Shein, Ue avvia indagine (Foto Pixabay)

L’Ue apre un’indagine su Shein, l’ecommerce di fast fashion cinese. Nel mirino della Commissione europea il design che crea dipendenza e la vendita online di prodotti illegali, comprese bambole sessuali con sembianze infantili.

Bruxelles ha infatti avviato un procedimento formale verso l’ecommerce Shein ai sensi della legge sui servizi digitali (Digital Services Act) “per il suo design che crea dipendenza, la mancanza di trasparenza dei sistemi di raccomandazione e la vendita di prodotti illegali, compreso il materiale pedopornografico”.

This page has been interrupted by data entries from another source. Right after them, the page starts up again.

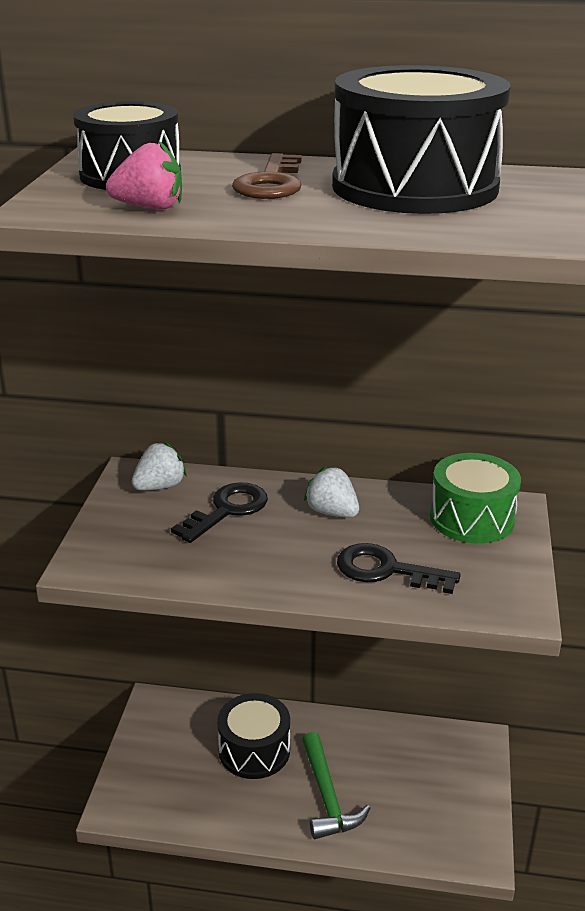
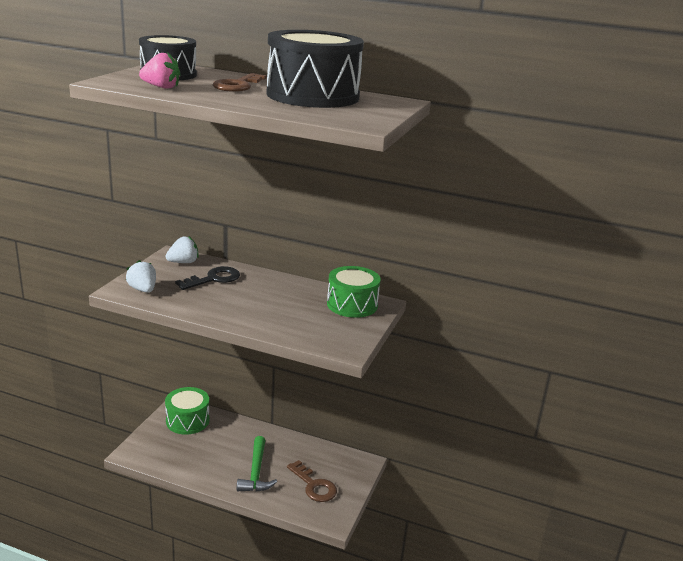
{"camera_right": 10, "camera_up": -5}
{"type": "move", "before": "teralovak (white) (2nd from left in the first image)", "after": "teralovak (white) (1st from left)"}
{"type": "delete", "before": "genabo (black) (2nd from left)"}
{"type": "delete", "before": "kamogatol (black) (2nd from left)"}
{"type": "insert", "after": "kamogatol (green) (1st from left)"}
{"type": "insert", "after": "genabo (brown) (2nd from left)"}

“Nell’UE i prodotti illegali sono vietati, che si trovino su uno scaffale di un negozio o su un mercato online – ha detto Henna Virkkunen, Vicepresidente esecutiva per la Sovranità tecnologica, la sicurezza e la democrazia – La legge sui servizi digitali garantisce la sicurezza degli acquirenti, tutela il loro benessere e li informa sugli algoritmi con cui interagiscono. Valuteremo se Shein sta rispettando queste regole e le proprie responsabilità”.

Prodotti illegali e materiale pedopornografico

L’indagine si concentrerà intanto sui sistemi che Shein ha a disposizione per limitare la vendita di prodotti illegali, compresi – spiega la Commissione – “i contenuti che potrebbero costituire materiale pedopornografico, come le bambole sessuali a forma di bambino”.

Riguarderà i rischi legati a una progettazione che crea dipendenza, fra cui i sistemi di premi attribuiti ai consumatori, funzioni che potrebbero avere impatto negativo sul benessere e la protezione dei consumatori online. Ancora, l’indagine riguarderà la trasparenza dei sistemi di raccomandazione utilizzati da Shein per proporre contenuti e prodotti agli utenti. Secondo la legge sui servizi digitali, “Shein deve divulgare i principali parametri utilizzati nei suoi sistemi di raccomandazione e deve fornire agli utenti almeno un’opzione facilmente accessibile che non sia basata sulla profilazione per ciascun sistema di raccomandazione”.

Shein, scandali e reazioni

La Commissione farà un’indagine approfondita, raccogliendo prove e inviando richieste di informazioni, o facendo azioni di monitoraggio. Il percorso che ha portato all’indagine verso Shein segue diverse tappe.

Già nel giugno 2024, a febbraio 2025 e in ultimo a novembre 2025 la Commissione ha inviato tre richieste di informazioni a Shein per ottenere informazioni sulla conformità della società alla legge sui servizi digitali, in particolare per quanto riguarda la protezione dei consumatori e dei minori, e sulla trasparenza dei suoi sistemi di raccomandazione. Proprio a novembre dello scorso anno la Commissione aveva inviato a Shein una richiesta di informazioni dopo la segnalazione di vendita di beni illegali, in particolare armi e bambole sessuali con sembianze infantili, segnalate in Francia. A seguito dello scandalo il Parlamento europeo, in una risoluzione non vincolante,  aveva chiesto la sospensione temporanea delle piattaformein caso di gravi e sistematiche inadempienze.

In una nota Shein ha risposto: “Prendiamo con la massima serietà i nostri obblighi previsti dal Digital Services Act e abbiamo sempre collaborato in modo trasparente con la Commissione Europea; un approccio che continueremo a mantenere anche nel contesto di questo procedimento. La protezione dei minori e la riduzione dei rischi legati a contenuti e comportamenti potenzialmente dannosi sono elementi centrali nel modo in cui sviluppiamo e gestiamo la nostra piattaforma. Condividiamo pienamente l’obiettivo della Commissione di promuovere un ambiente digitale sicuro e affidabile e continueremo a collaborare in modo costruttivo in ogni fase del percorso”. Shein ha fatto sapere di aver investito in nuove misure a supporto del Digital Services Act e di aver “accelerato l’introduzione di ulteriori misure di tutela per i prodotti soggetti a limiti di età” (Fonte: RaiNews.it).